Adding inhibitory repetitive transcranial magnetic stimulation (rTMS) to traditional speech and language therapy significantly improved language recovery in stroke survivors with aphasia, a small study showed.
Researchers randomized 24 patients with subacute poststroke aphasia to a 10-day protocol of 20-minute inhibitory 1 Hz rTMS over the right triangular part of the posterior inferior frontal gyrus or sham stimulation, followed by 45 minutes of speech and language therapy.
The change in global Aachen Aphasia Test score, the primary outcome measure, was significantly higher in the rTMS group than in the sham arm (t test, P=0.003), Alexander Thiel, MD, of McGill University in Montreal, and colleagues reported online in Stroke.
The TMS group's improvements were on average three times greater than the non-TMS group, the researchers said.
Increases were largest for subtest naming (P=0.002) and tended to be higher for comprehension, token test, and writing (P<0.1).
"A combination of repetitive TMS and standard treatment led to improved outcomes, particularly in word finding and naming," said Bruce Dobkin, MD, a professor of neurology at UCLA Geffen School of Medicine who was not involved with the study.

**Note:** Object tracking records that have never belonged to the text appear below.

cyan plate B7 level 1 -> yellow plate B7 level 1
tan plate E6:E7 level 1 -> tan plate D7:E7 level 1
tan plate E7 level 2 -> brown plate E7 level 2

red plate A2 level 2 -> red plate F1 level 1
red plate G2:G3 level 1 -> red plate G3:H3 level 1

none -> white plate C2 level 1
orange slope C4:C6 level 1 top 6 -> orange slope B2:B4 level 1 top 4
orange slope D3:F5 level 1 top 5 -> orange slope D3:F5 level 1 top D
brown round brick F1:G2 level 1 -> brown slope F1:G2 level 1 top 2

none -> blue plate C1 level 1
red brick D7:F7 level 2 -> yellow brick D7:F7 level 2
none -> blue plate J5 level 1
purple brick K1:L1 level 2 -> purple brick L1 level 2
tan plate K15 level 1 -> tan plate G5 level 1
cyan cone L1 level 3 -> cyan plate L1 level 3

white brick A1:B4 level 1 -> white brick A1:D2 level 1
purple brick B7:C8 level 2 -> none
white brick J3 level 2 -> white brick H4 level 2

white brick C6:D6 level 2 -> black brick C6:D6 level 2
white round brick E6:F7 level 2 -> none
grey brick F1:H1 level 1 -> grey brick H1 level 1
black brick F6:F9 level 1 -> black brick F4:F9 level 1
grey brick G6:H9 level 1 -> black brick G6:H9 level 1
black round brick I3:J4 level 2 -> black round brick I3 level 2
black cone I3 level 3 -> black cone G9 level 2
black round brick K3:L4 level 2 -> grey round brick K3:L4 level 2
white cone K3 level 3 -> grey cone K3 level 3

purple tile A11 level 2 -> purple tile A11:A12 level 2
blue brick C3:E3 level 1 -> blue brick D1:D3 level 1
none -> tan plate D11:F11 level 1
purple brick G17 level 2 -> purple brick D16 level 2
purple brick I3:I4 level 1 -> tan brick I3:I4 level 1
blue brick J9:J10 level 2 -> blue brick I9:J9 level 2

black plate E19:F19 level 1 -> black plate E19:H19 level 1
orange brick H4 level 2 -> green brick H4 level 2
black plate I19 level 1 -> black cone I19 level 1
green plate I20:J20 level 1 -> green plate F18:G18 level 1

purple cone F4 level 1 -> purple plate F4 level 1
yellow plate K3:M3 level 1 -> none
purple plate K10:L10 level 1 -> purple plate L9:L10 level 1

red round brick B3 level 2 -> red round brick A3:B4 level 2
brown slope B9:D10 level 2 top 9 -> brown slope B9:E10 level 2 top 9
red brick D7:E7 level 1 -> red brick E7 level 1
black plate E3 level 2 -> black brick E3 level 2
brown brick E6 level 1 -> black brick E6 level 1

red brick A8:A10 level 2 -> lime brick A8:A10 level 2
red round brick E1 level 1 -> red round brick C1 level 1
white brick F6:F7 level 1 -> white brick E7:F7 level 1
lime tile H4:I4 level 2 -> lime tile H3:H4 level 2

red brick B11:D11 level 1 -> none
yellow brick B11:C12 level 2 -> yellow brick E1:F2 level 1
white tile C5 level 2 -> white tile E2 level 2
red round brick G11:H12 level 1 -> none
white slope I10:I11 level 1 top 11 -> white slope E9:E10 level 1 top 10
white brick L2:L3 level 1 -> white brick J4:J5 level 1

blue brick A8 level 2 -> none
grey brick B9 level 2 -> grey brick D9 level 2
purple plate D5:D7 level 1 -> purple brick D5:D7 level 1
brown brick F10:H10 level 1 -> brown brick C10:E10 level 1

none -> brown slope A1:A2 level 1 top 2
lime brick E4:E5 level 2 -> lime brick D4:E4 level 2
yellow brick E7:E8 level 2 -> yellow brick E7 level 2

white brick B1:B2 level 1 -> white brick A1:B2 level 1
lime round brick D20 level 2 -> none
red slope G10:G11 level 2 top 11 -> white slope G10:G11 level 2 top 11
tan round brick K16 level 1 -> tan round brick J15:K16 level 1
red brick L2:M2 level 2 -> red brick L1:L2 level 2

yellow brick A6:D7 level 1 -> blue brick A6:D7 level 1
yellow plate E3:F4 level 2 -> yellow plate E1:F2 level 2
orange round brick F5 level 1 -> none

Importantly, while rTMS was applied over the right frontal cortex, PET scans showed patients in the rTMS group activated proportionally more voxels in the left hemisphere after treatment than before compared with sham-treated patients (t test, P=0.002).
"The increased activation in the left side of the brain that had the lesion suggests that inhibiting the homologous cortex on the right of the brain led to reorganization of left speech areas," Dobkin explained.
There were no adverse effects related to the treatment.
Aphasia affects more than a third of all stroke victims, and early and intensive speech and language therapy is the only effective treatment to date, but usually is limited in duration and intensity.
With this sham-controlled, blinded, and randomized study, we present the first evidence that inhibitory rTMS over the right posterior inferior frontal gyrus can easily be applied in a clinical rehabilitation setting, is safe, and improves the effectiveness of conventional speech and language therapy by fostering the left-hemispheric language networks," the researchers wrote.
"The results are modest," Dobkin said. But they open the door to larger, multicenter trials, he said, which is just what the researchers plan. The NORTHSTAR study has been funded by the Canadian Institutes of Health Research and will be launched at four Canadian sites and one German site later in 2013.